The contribution of Callahan's Education and the Cult of Efficiency, with his vulnerability thesis, has been credited as an ongoing explanatory theory for past, present, and future superintendent decision making and behavior and for having a national as well as a local dimension in its description of school politics. Many theorists credit the vulnerability thesis with breaking the traditional Cubberlerian paradigm characterized as the “great schoolmen notion” or “boosterism.” In other words, the vulnerability thesis redefined governance of schools, which had been thought of as politically neutral institutions of progress and equality, as leadership of institutions by persons who were regularly influenced by political and financial pressures and power wielding.
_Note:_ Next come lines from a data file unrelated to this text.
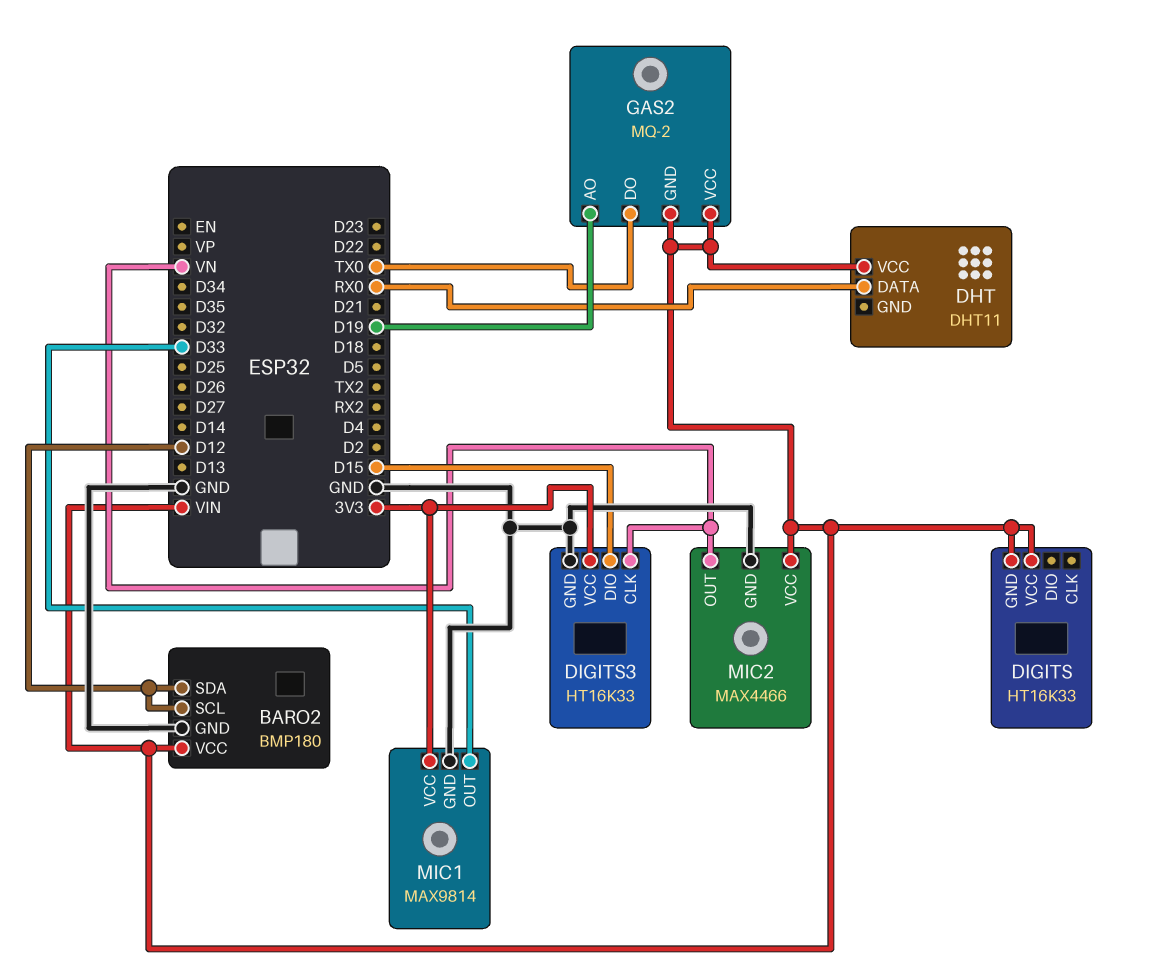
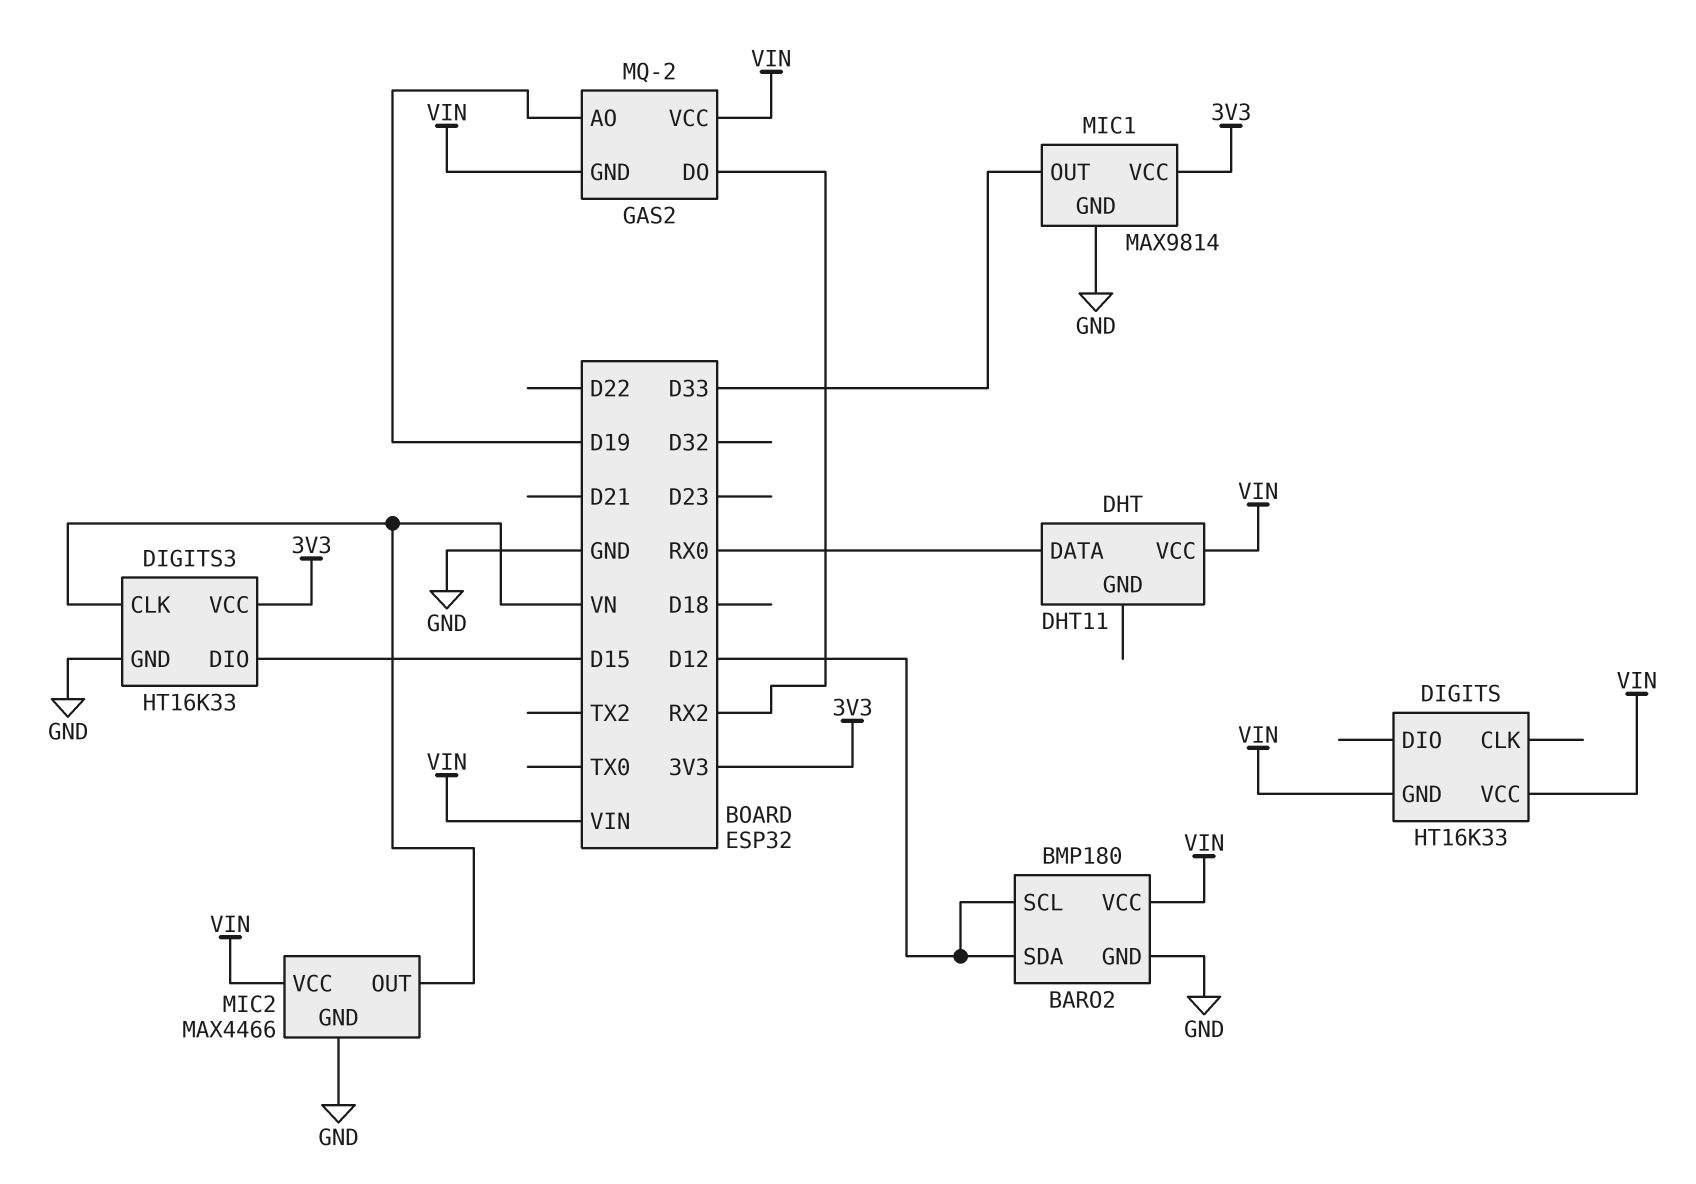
GAS2 pin DO: TX0 -> RX2

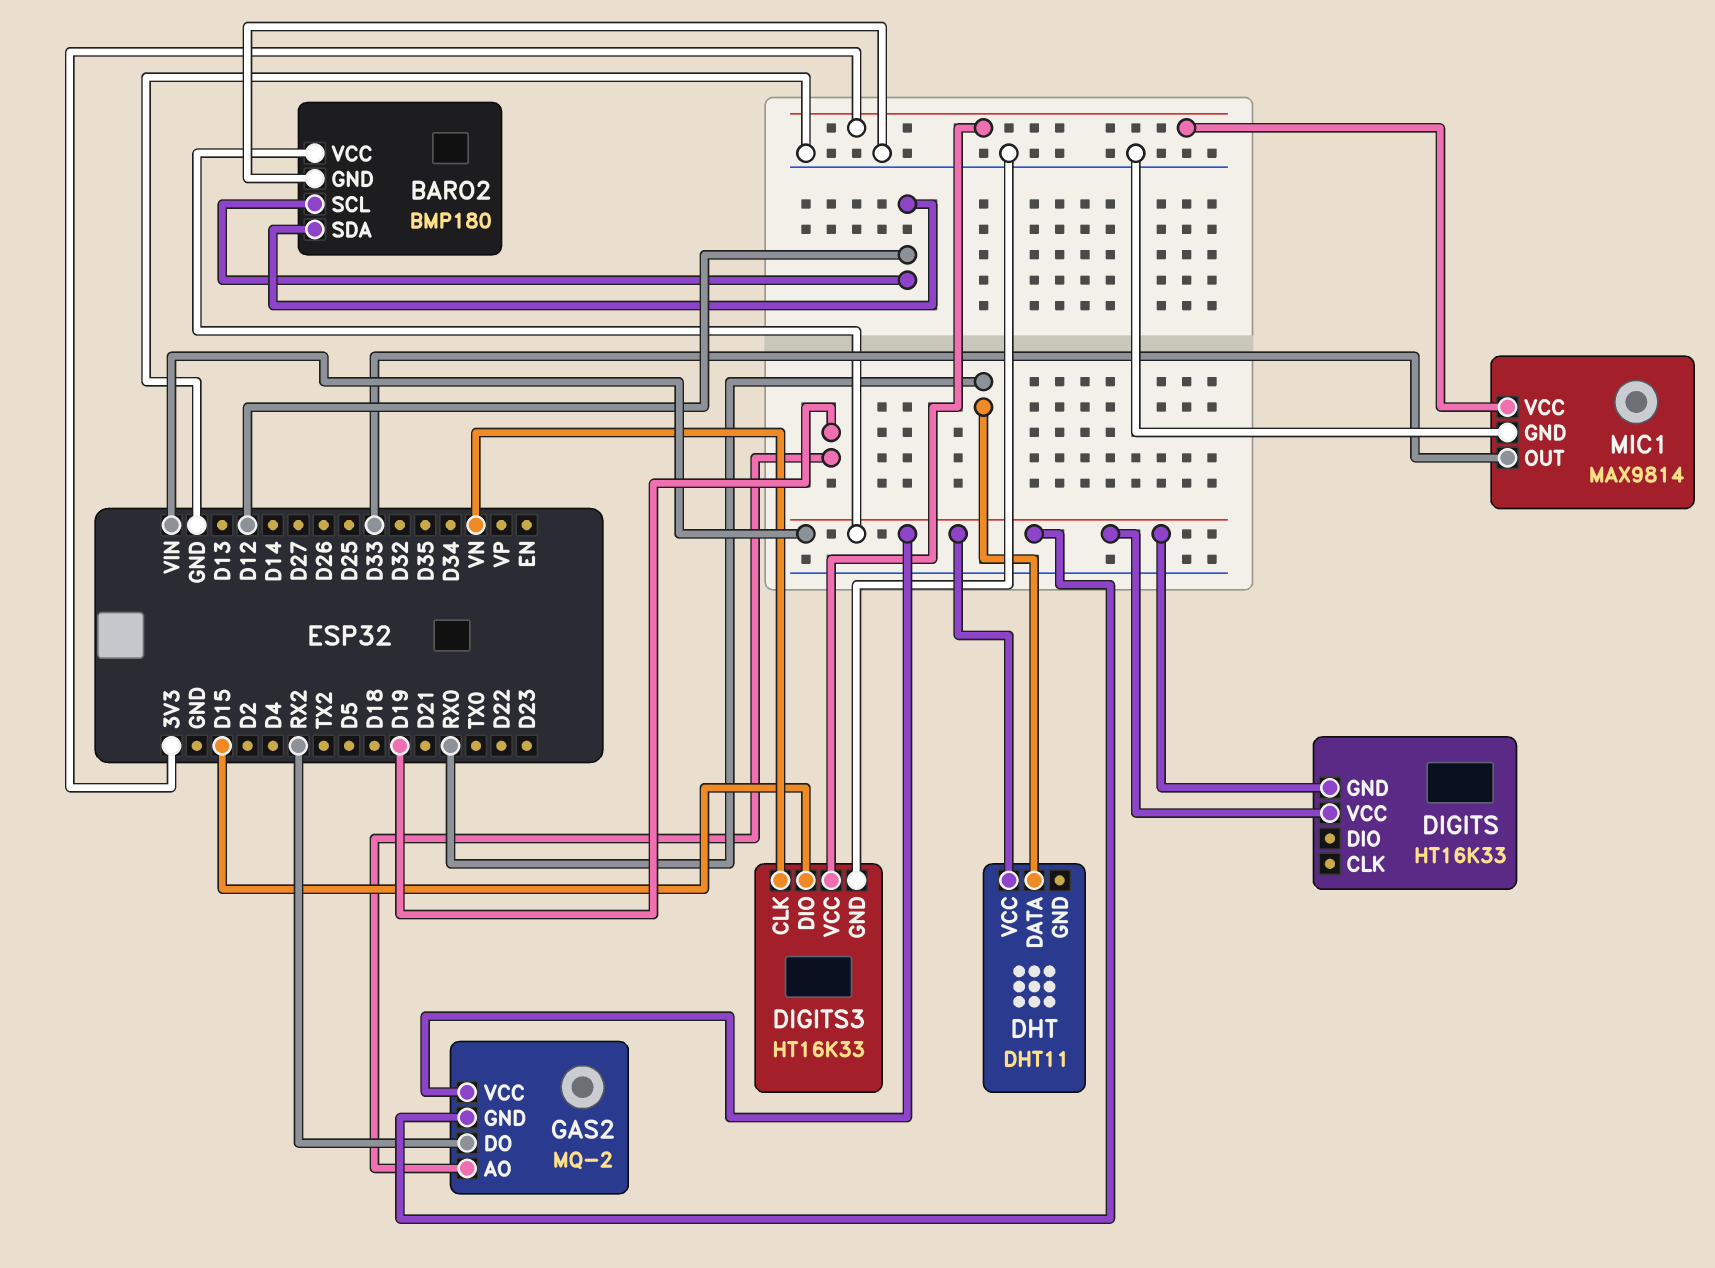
MIC2: MAX4466 -> none
MIC2 pin GND: GND -> none
MIC2 pin OUT: VN -> none
MIC2 pin VCC: VIN -> none

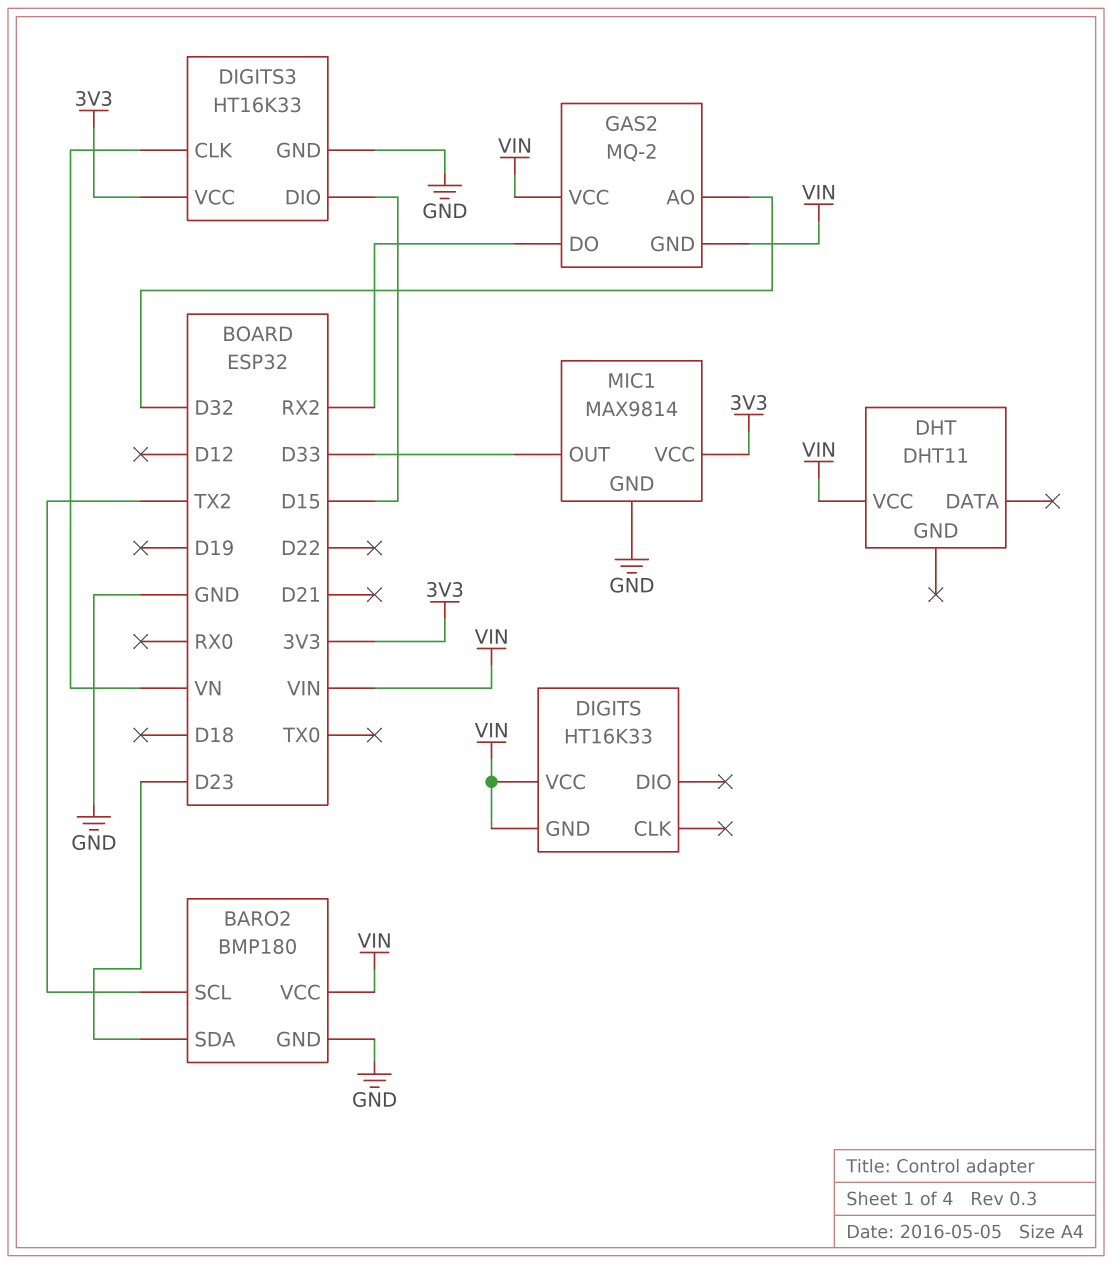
BARO2 pin SCL: D12 -> TX2
BARO2 pin SDA: D12 -> D23
DHT pin DATA: RX0 -> none
GAS2 pin AO: D19 -> D32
The vulnerability thesis has been applied most appropriately to governance structures and political processes within the local school district, which some believe directly led to the inception of present-day policy studies in educational administration. School policy researchers have applied the vulnerability thesis in a variety of ways, both theoretical and practical. They have posited:

  • The superintendent's vulnerability led to the struggle for power between school boards and their executives, role confusion of board members, and the embracing of the specialist-versus-generalist leadership role by superintendents;
  • Superintendents'vulnerability led to their proclivity to apply scientific management and quantitative research as a way of defending themselves from public criticism, an observed trend both in the 1930s and now in the No Child Left Behind Act of 2001 reform era.
  • Superintendents have maintained their jobs based mostly upon their mental agility in convincing boards and the general public of their awareness of issues and work toward shaping public response, while couching their comments in the rhetoric of national educational politics. This speaks more toward the superintendent as politician rather than educational leader.
  • Successful superintendents have recognized the importance of knowing how to predict and control political conflict and thus have not only valued the inclusion of more practical coursework in traditional administrator preparation programs, like management, finance, law, and politics, but are also turning in greater numbers to practitioner-led alternative licensure programs focused on political survival skills.

The vulnerability thesis has also led to the inception of several organizational governance theories, perhaps most closely tied to the inception of Laurence Iannaccone and Frank Lutz's dissatisfaction theory of American Democracy. Dissatisfaction theorists suggest that their theory empirically tests the real definition of the vulnerability thesis, that is, whether political pressure can force superintendent turnover.